Cependant ils arrivent ces nouveaux maîtres. Marie-Antoinette,
De Trianon l'auguste et jeune déité,
comme l'appelait Delille; Marie-Antoinette, au grand scandale de tous, mettait trente-cinq minutes à faire le chemin de Paris à Versailles, crevant les piqueurs et les chevaux. La foule, nouvelle maîtresse de céans, y arrive moitié plus vite que la reine Marie-Antoinette, et dans un équipage cent fois plus beau, plus splendide à voir, iguiromis equis; chacun des bonds de ces vigoureux coursiers apporte à la fête mille nouveaux spectateurs, et ce flot toujours croissant envahit les avenues, les bosquets, les charmilles, les jardins, se heurtant, se pressant dans les immenses allées, devenues trop étroites pour contenir Paris tout entier. Paris endimanché, Paris qui vient visiter son château et son parc de Versailles Louis XIV n'arrivait pas avec cette pompe et ce fracas. Napoléon et tout son cortège impérial ne suffisaient pas à remplir ainsi la vaste demeure; Versailles était véritablement fait pour le peuple, car le peuple est seul assez grand pour en peupler les immenses solitudes. Mieux encore que le grand roi, il peut dire: Versailles, c'est moi; car c'est lui qui l'a payé, c'est lui qui l'a bâti, c'est lui qui l'a planté. Vingt mille francs! vingt mille francs! disait Louis XIV à chaque petit article nouveau du plan que lui exposait Le Nôtre; c'est-à-dire vingt mille francs de taxes, vingt mille francs d'impôts ajoutés encore à la misère publique. Les allées s'élevaient tout d'un coup par enchantement, plantées d'une seule fois, à un roulement de tambour; les eaux de la Seine étaient apportées sur la montagne, de gigantesques travaux essayaient de détourner le cours de l'Eure; mais toutes ces merveilles s'accomplissaient à la ruine des misérables; l'infanterie entière, l'infanterie glorieuse de Rocroy et de Fribourg, périssait à la tâche; trente six mille travailleurs se consumaient pour ces féeries royales: «Toutes les nuits, dit madame de Sévigné, on emportait des chariots remplis de malades et de morts.» --Et puis, par un triste retour, le sang des gardes du corps de la raine, qui rougit encore une des corniches du château, n'atteste-t-il pas que le peuple, après avoir pavé de son argent et construit de ses bras le royal Versailles, y est entré un jour en conquérant, en maître, disant:
C'est pour me divertir que les nymphes sont faites,
C'est pour moi dans ce bois que de savantes mains
Ont mêlé les dieux grecs et les Césars romains...?

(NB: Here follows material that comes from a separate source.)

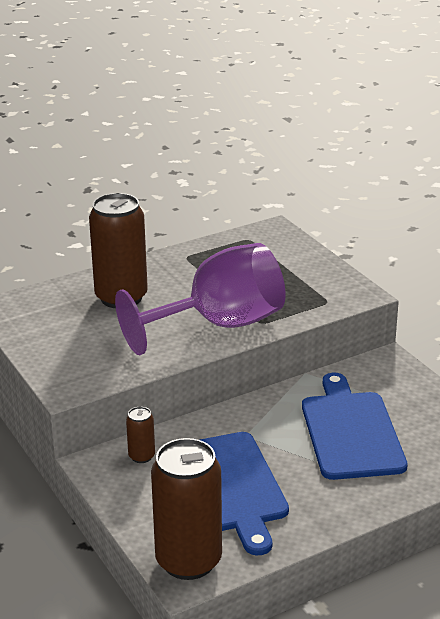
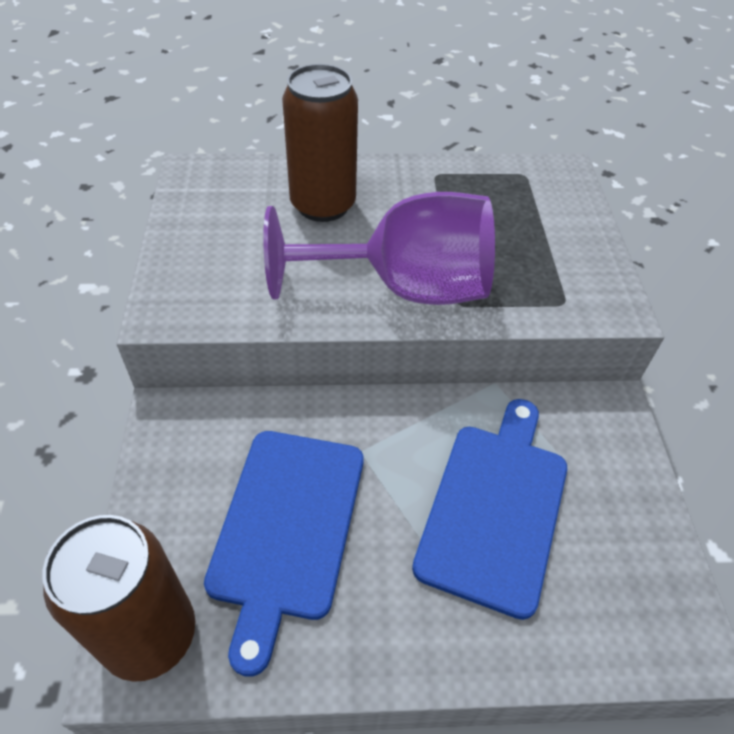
camera: 25 degrees right, 20 degrees up
(141, 456) = (222, 428): brown can -> none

Pourquoi donc s'étonner que le bourgeois veuille jouir à son tour de ces ombrages et de ces eaux? Pourquoi ferait-il tache à toute cette magnificence de verdure et de marbre? Sans doute il ne vient point au parc chercher des émotions historiques; il ne vient point rêver sous les arbres.
D'où tombaient autrefois des rimes pour Boileau;
il ne pense guère aux femmes de l'autre temps; il ne se rappelle point dans ces bosquets-, auprès de ces bassins.